When my boat was built Tollycraft powered all of the ceiling mounted incandescent Xenon lights with 12V DC (from the batteries) as they should be, but they also installed Lighting Transformers which when turned on shut off the 12V DC and feed the ceiling mounted lights with 12V AC, and they worked. Any incandescent bulb doesn't really care about the wave form, they are in effect AC/DC, they work with both although with AC, although they might be dimmer as the power will be 12V AC from the transformer rather than the 13.4V DC from your batteries and if your eyes are quick, they might slightly flicker.
Along with the Lighting Transformers there will be an equal amount of relays (likely the size of a large pill bottle) that when you turn on the Lighting Transformer's switch or breaker will switch the power feed to the lights from 12V DC to 12V AC, sourced from the 120V AC powered transformer using the same wire, as it's also AC/DC.

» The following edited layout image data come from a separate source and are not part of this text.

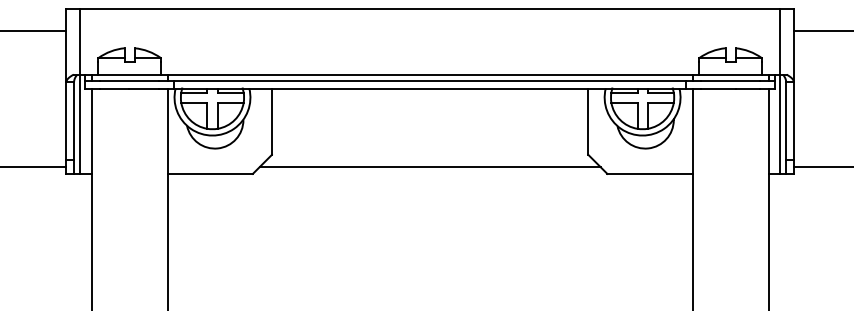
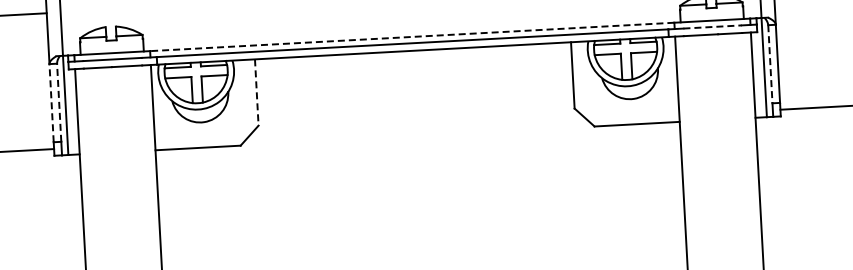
line: (429, 74) -> (411, 36), solid -> dashed
line: (731, 80) -> (713, 26), solid -> dashed
line: (66, 120) -> (51, 102), solid -> dashed
line: (74, 120) -> (59, 102), solid -> dashed
line: (786, 121) -> (770, 64), solid -> dashed
line: (271, 122) -> (256, 93), solid -> dashed
line: (429, 167) -> (416, 129), removed

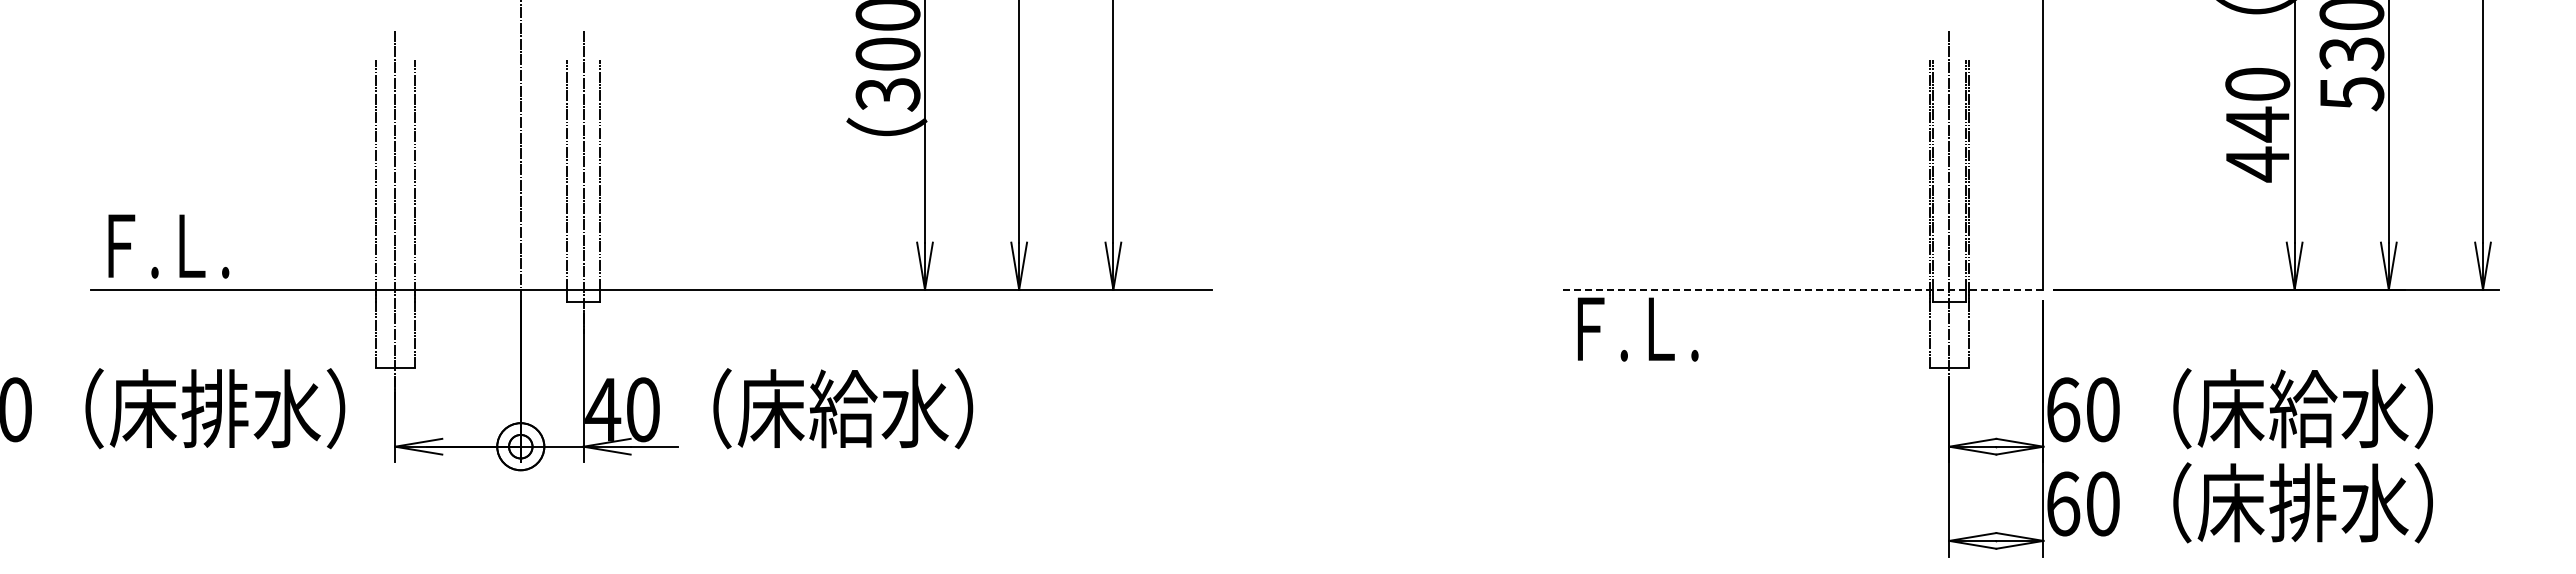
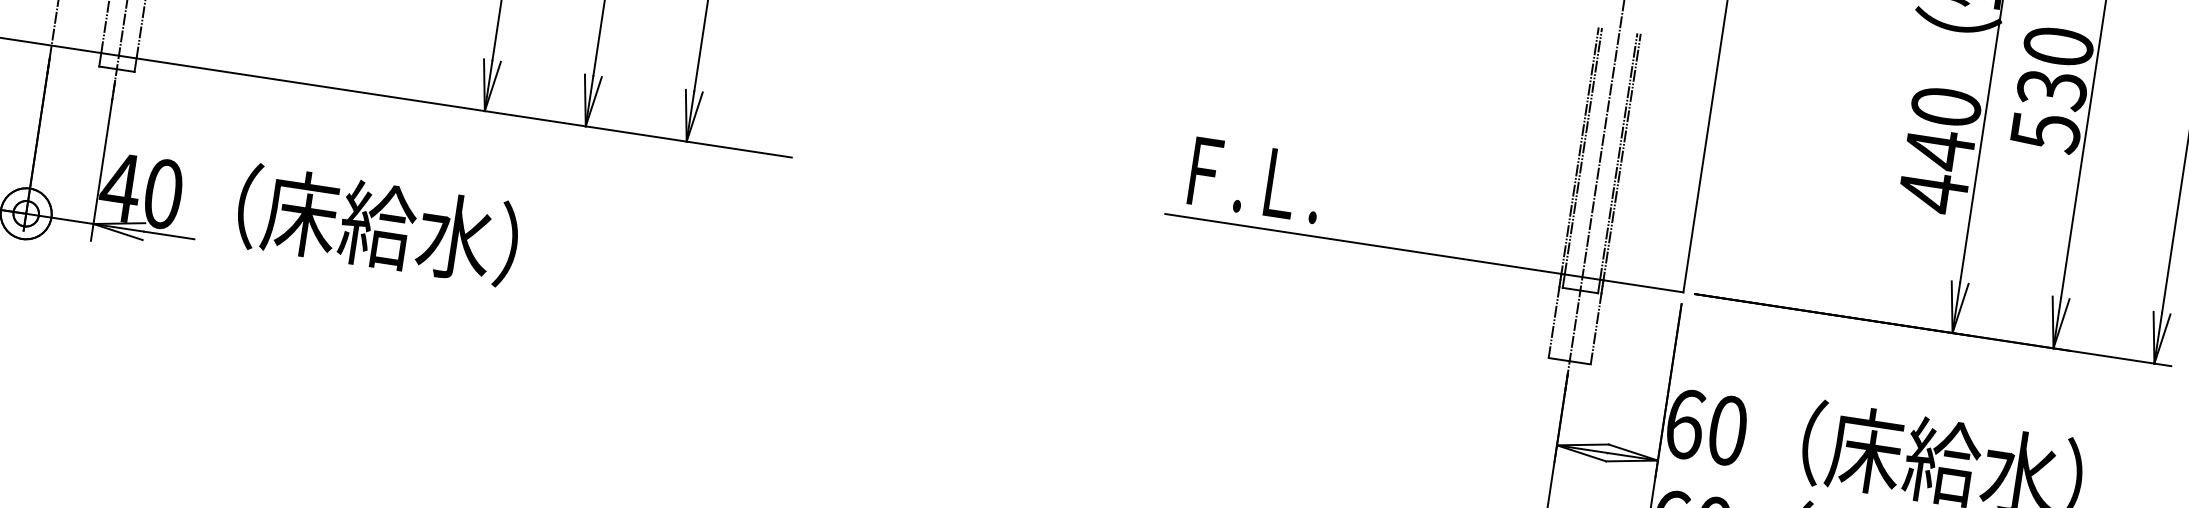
line: (1801, 289) -> (1424, 252), dashed -> solid
text: (1638, 329) -> (1256, 180), moved

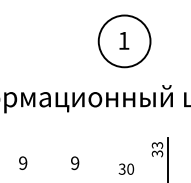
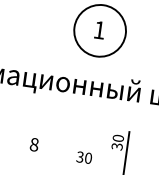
text: (157, 145) -> (118, 138), 33 -> 30
text: (75, 162) -> (34, 144), 9 -> 8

The reason for all of this electrical hardware is that it removes the lighting load, which was considerable prior to the development of effective task lighting LEDS, from your batteries (and your charger) while you were plugged into shore power. Battery charging at least to float, can then happen quicker.
Switching out the bulbs in your ceiling mounted fixtures to LEDS renders the Lighting Transformers useless in powering your LEDS unless you also have rectification, which is doubtful. LEDS don't run on AC, they need DC.
LEDS also eliminates the need for Lighting Transformers, their relays and the relay's coil rectifiers as the now lighting load is so small compared to incandescents that we can live with the battery or charger powering all of the lighting, all of the time.
Your boat may be configured differently, I've never owned a Mainship.
My boat was configured this way.
I switched to LEDS years ago. The Lighting Transformers, relays and rectifiers are presently in ships stores, waiting 10 years now to be repurposed.
Hope this helps.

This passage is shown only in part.